Risk related requirements for similar or related products as defined by domestic and international regulatory agencies.

Labeling and training requirements.

System redundancies, monitors, and fail-safe features to ensure safe operation.

5.7.4.  Decisions regarding the adequacy of safety controls are to be analyzed in accordance with a risk model. The purpose of this model is to quantify the probability and severity and ensure that appropriate safety requirements have been defined. The model used shall be specified in the risk analysis.

5.7.5.  Selection of the Cut-off RPN:

5.7.5.1.  To manage the list of failures, it is appropriate to set a cut-off RPN, where any failure modes with an RPN above the designated maximum RPN receive immediate attention, and those below cut-off are left alone for the time being or possibly addressed through product labeling. For example, a cut-off of 100 of a 1000 scale (10%) would mean that any failure that has a low severity (5), once per year occurrence (4) and moderately high detectability (4) would fall below the RPN cut-off and could be reasonably assumed to be of acceptable risk. A failure that has a moderate or greater severity (6+), once per year (or more) occurrence (4) and moderately low detectability (4+) would fall above the RPN cut-off and would require further action.

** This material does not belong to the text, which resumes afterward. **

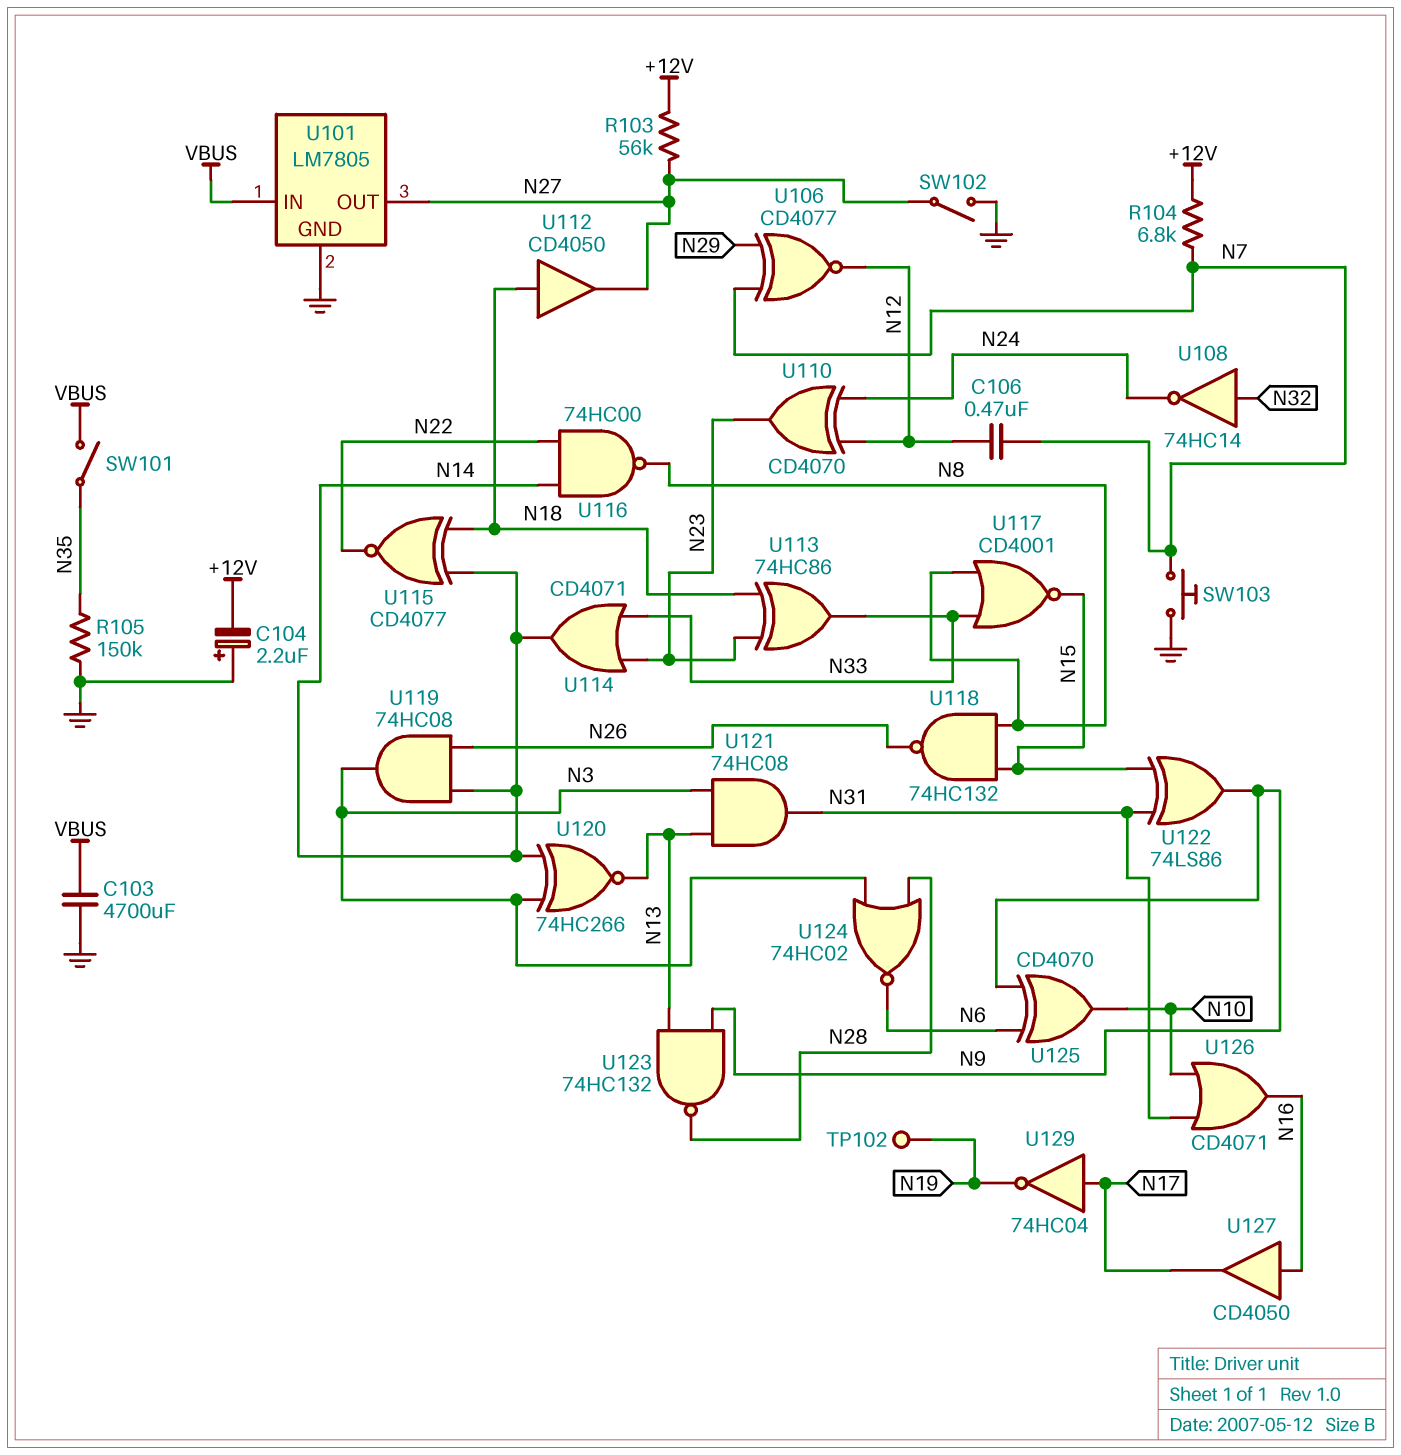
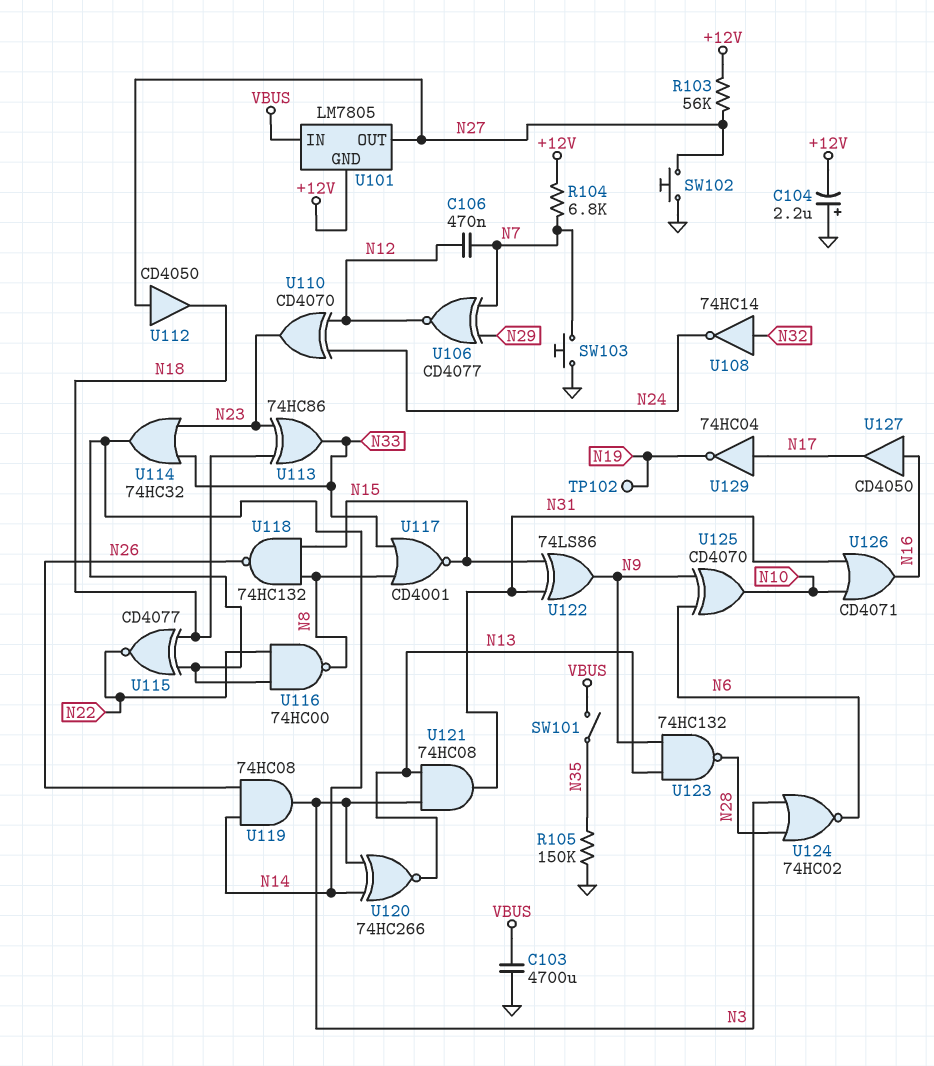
SW102: switch (GND, N27) -> button (GND, N27)
U101 pin GND: GND -> +12V
U112: buffer CD4050 (in N18, out N27) -> buffer CD4050 (in N27, out N18)
U114: OR CD4071 (in N23, in N33, out N14) -> OR 74HC32 (in N23, in N33, out N14)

5.7.5.2.  An exception to the above would be if a very high severity event occurred with low probability, it would have a low RPN, yet still pose a probably hazard to either the patient or the user. To assure that this is not the case; any failure mode with a severity at 8 or above shall be reviewed regardless of its RPN number.

5.7.5.3.  Example1: Maximum RPN = 1000; Report risk details with RPN > 100

5.7.5.4.  Example2: Maximum RPN = 125; Report risk details with RPN > 12

5.7.6.  Risk-Benefit Analysis

5.7.6.1.  A Risk-Benefit Analysis will be included in the final risk report. There is no specific format for this. The main concern are risks with a high RPN, however, a risk with high severity and a low RPN must also be considered in this analysis.

5.7.6.2.  Not all risks that have been identified can be removed. Residual risks need to be identified in the risk analysis and discussed in the context of a risk-benefit analysis

5.7.6.3.  The risk-benefit analysis must cover all risks that have been identified, regardless of RPN number.

5.8.  FAILURE MODES AND EFFECTS ANALYSIS

5.9.  The Failure Modes and Effected Analysis (FMEA) consists of identifying the various modes of failure for a system and analyzing the effects of those failures. It is intended to isolate and identify areas where the system design can be strengthened to increase safety. A FMEA can be performed on subsystems of a larger system. This may be appropriate for a complex subsystem.

5.10.  Several software tools are available to help construct an FMEA analysis; however, a spreadsheet is a typical format for documenting an FMEA.

5.10.1.  The FMEA is a controlled process to be updated and maintained throughout the development phases and operational system lifespan using actual failure modes seen during development and test phases to enhance the analysis.

5.11.  A FMEA is primarily used to evaluate failure modes for a defined system hardware and software functions. A Fault Tree Analysis (FTA) is better suited for analysis of potential misuse and abuse conditions. If FTA is not performed, the FMEA should include analysis of potential misuse and abuse conditions to ensure that these conditions are also addressed in the FMEA analysis.

5.11.1.  The following is a summary of procedures to be used in the conduct of the FMEA.

5.11.1.1.  Completely define the system to be analyzed including interface functions and hardware components. Block diagrams of system components are helpful to ensure all hardware components and interfaces are addressed. Be sure to include hardware alarms, sensors, and power sources. As appropriate, ensure that software safety related control and calculation functions are defined in addition to the hardware components.